Chiefly, I refactored the back-end to use Prisma, a library that generates a type-safe database client by introspecting your database.
This bit may be a bit technical, so you can skip ahead if you like 2 (later I talk about digging through my personal website, and maps and video-games), but let's try and break it down:
type-safe: If you've set up your database so that every Person must have a "Name", prisma won't let you create a Person without one (and more complicated constraints, like the name cannot be a number) .
introspecting: To figure out what "types" are allowed, prisma will check your actual running database. Other things like this require you to manually define what types your database uses.
It sounds a bit dry, but this results in a way different creative experience. It means you are more in sync with what was previously a disconnected part of your application, living on a server . It gives you a level of trust and security that let's you quickly implement the ideas you want to. But, even more importantly, it helps you learn how to use it, both the tool itself and your database.
Developer libraries and tools are some of the most interesting educational technologies out there, though I think very few of their creators are thinking of them that way.
Anyways, the site I'm building is not complicated, but as I'm the only developer on it right now, anything that makes things easier for me, or even just makes me enjoy the work I do more, is priceless.
Speaking of not complicated sites, last week I rambled on to some generous folks about my personal website.
My website isn't really that interesting in it's current state. But, if you slowly dig through the layers of thrown away features, different architectures, and discarded tech stacks, it's a pretty fascinating cross section.
The site has gone through a lot of iterations, not so much making progress as wandering around different paths and then doubling back. There was the time I added a commenting feature, or parsed the entire history of the site to see when I'd written the most words. My website is one long running experiment and getting to look through the lab journal was a real treat. A surprisingly effective technique was to look for all the messages in the log that had exclamation marks in them. Some were a bit sad, other's triumphant, but they never failed to be interesting ones.
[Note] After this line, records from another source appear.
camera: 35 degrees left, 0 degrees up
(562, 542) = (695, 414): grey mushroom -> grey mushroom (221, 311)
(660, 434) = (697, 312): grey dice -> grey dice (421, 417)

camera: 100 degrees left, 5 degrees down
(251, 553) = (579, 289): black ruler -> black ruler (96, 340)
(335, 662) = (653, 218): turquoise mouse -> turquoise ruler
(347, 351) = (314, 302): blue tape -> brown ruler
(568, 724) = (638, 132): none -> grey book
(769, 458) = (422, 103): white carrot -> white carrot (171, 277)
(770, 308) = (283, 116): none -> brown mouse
Looking back now, there's a lot more I could've done to leave a better record for myself. Writing longer messages, picking the changes to include in a particular commit better. What if the git log could create a website itself?
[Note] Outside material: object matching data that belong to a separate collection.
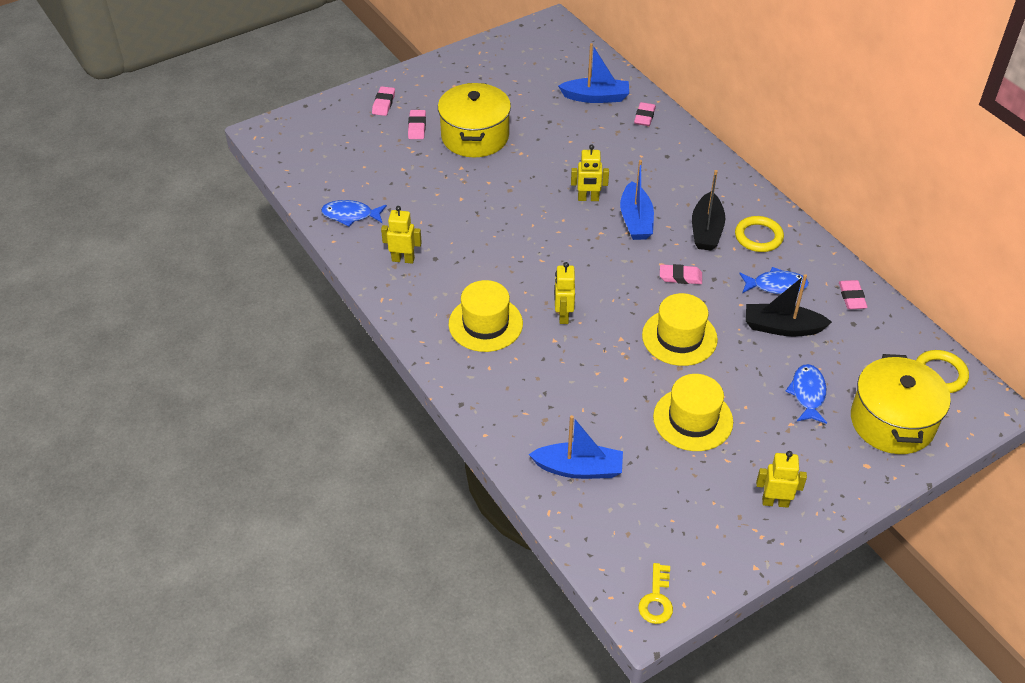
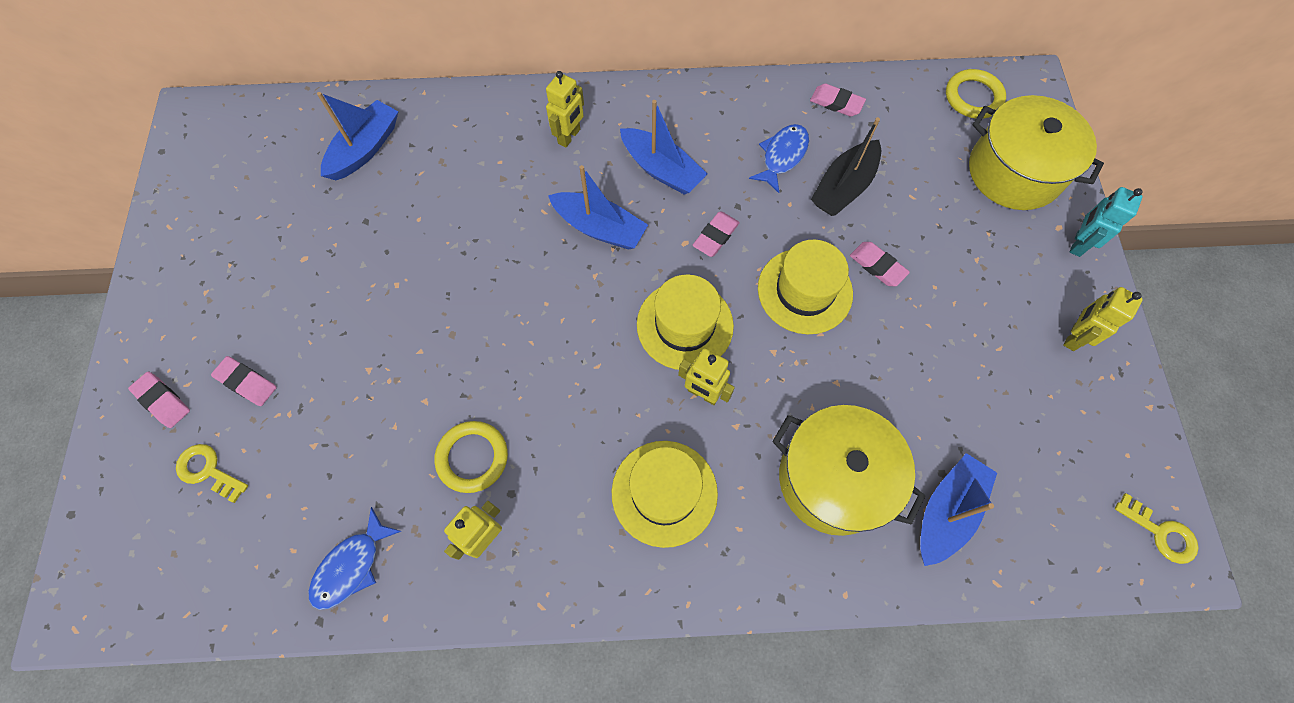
camera: 60 degrees left, 20 degrees up
(360, 139) = (208, 471): none -> yellow key
(475, 136) = (324, 321): yellow pot -> yellow pot (833, 479)
(588, 198) = (530, 256): yellow robot -> yellow robot (569, 136)
(644, 117) = (438, 120): pink eraser -> pink eraser (877, 266)
(693, 419) = (929, 348): yellow hat -> yellow hat (685, 325)
(706, 230) = (661, 169): black boat -> blue boat
(758, 237) = (703, 129): yellow ring -> yellow ring (472, 457)
(807, 394) = (945, 220): blue fish -> none
(862, 481) = (1077, 244): none -> turquoise robot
Another journal I'm looking forward to following along with is Robin Sloan's new newsletter adventure! He's making a video-game and inviting us to hang out in his studio while he does.
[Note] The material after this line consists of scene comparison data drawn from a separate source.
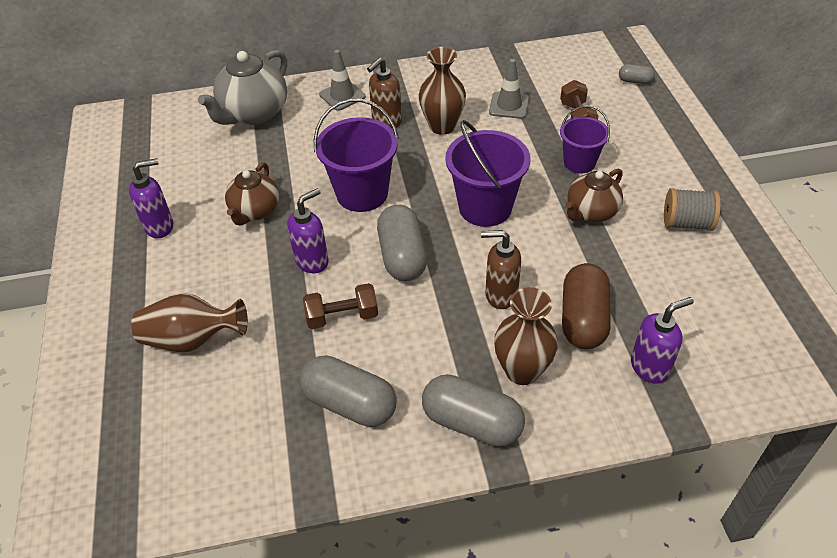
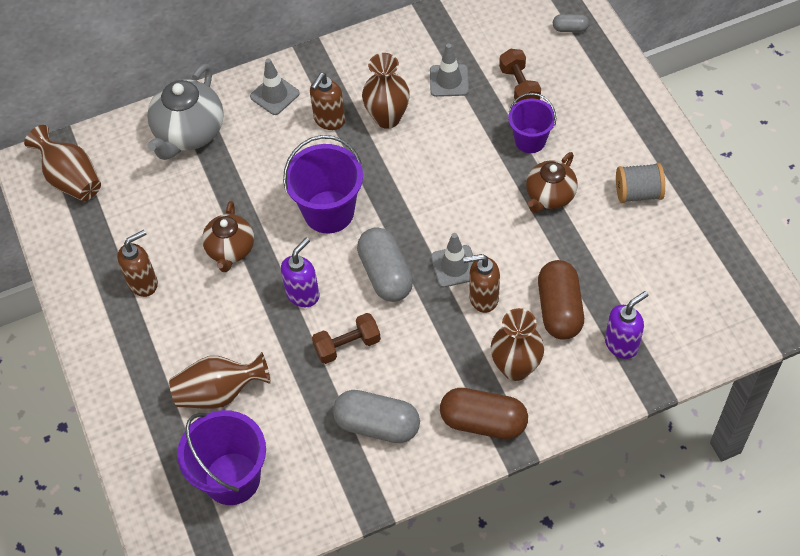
camera: 10 degrees left, 10 degrees up
(133, 133) = (71, 179): none -> brown vase
(160, 226) = (143, 283): purple soap dispenser -> brown soap dispenser
(472, 423) = (483, 422): grey capsule -> brown capsule
(476, 260) = (454, 266): none -> grey traffic cone
(485, 207) = (450, 208): purple bucket -> purple bucket (232, 478)

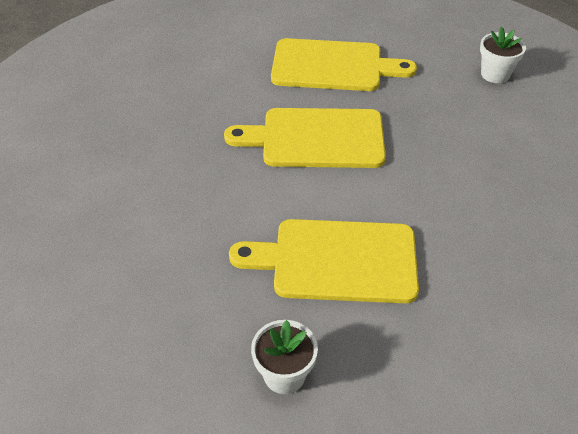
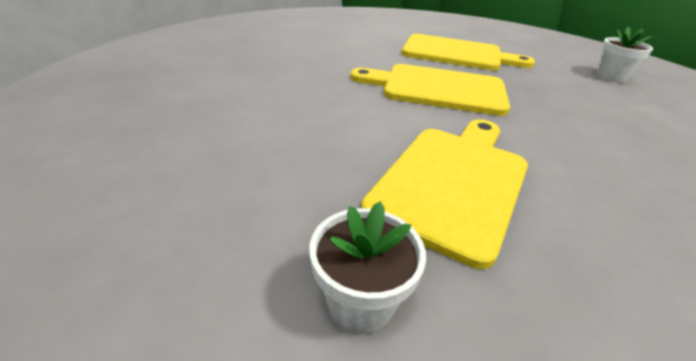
camera: 10 degrees right, 10 degrees down
(337, 261) = (453, 181): yellow cutting board -> yellow cutting board turned 105 degrees clockwise

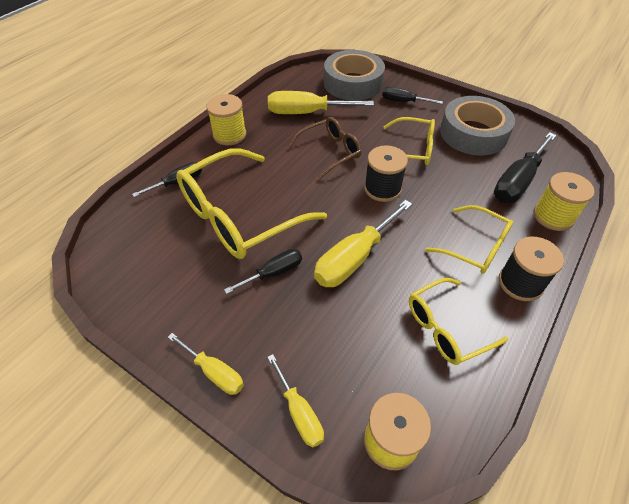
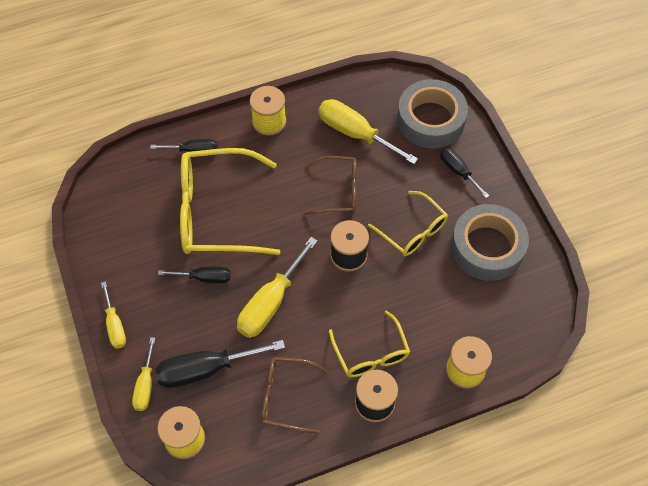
camera: 35 degrees right, 10 degrees up
(354, 258) = (270, 303): yellow screwdriver -> yellow screwdriver turned 45 degrees counterclockwise
(447, 328) = (286, 397): yellow glasses -> brown glasses
(517, 182) = (471, 320): black screwdriver -> black screwdriver (205, 369)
Robin's year of the meteor project was the direct inspiration for this newsletter, and this next one hits right in my little corner of interest space. I love the combination of technical details, musings on art, explorations of the concept of the game, and the why of making a game at all.
I think video games must certainly be the 21st-century incarnation of Wagner’s Gesamtkunstwerk, the “total work of art” that draws upon and integrates all other forms. For Wagner, ca. 1849, opera was the Gesamtkunstwerk.
This first issue contains many maps. My favorite map, predictably, lies in a very battered copy of The Fellowship of the Ring. I'd like to show you a picture of it, but you have to promise not to judge me too harshly. This book has been in this state for as long as I can remember, and I'm pretty sure it's not my fault (though family members who read this, feel free to contradict me).
This was one of the things my parents brought me when they came to visit the US in early March, right before things really kicked off. It's my reserve refuge, for if I really need a break from things. I distinctly remember being transported by the map it begins with, trying to make sense of it. I was then even more confused by the next 20 pages, which were concerned solely with the peculiarities of Hobbit time keeping.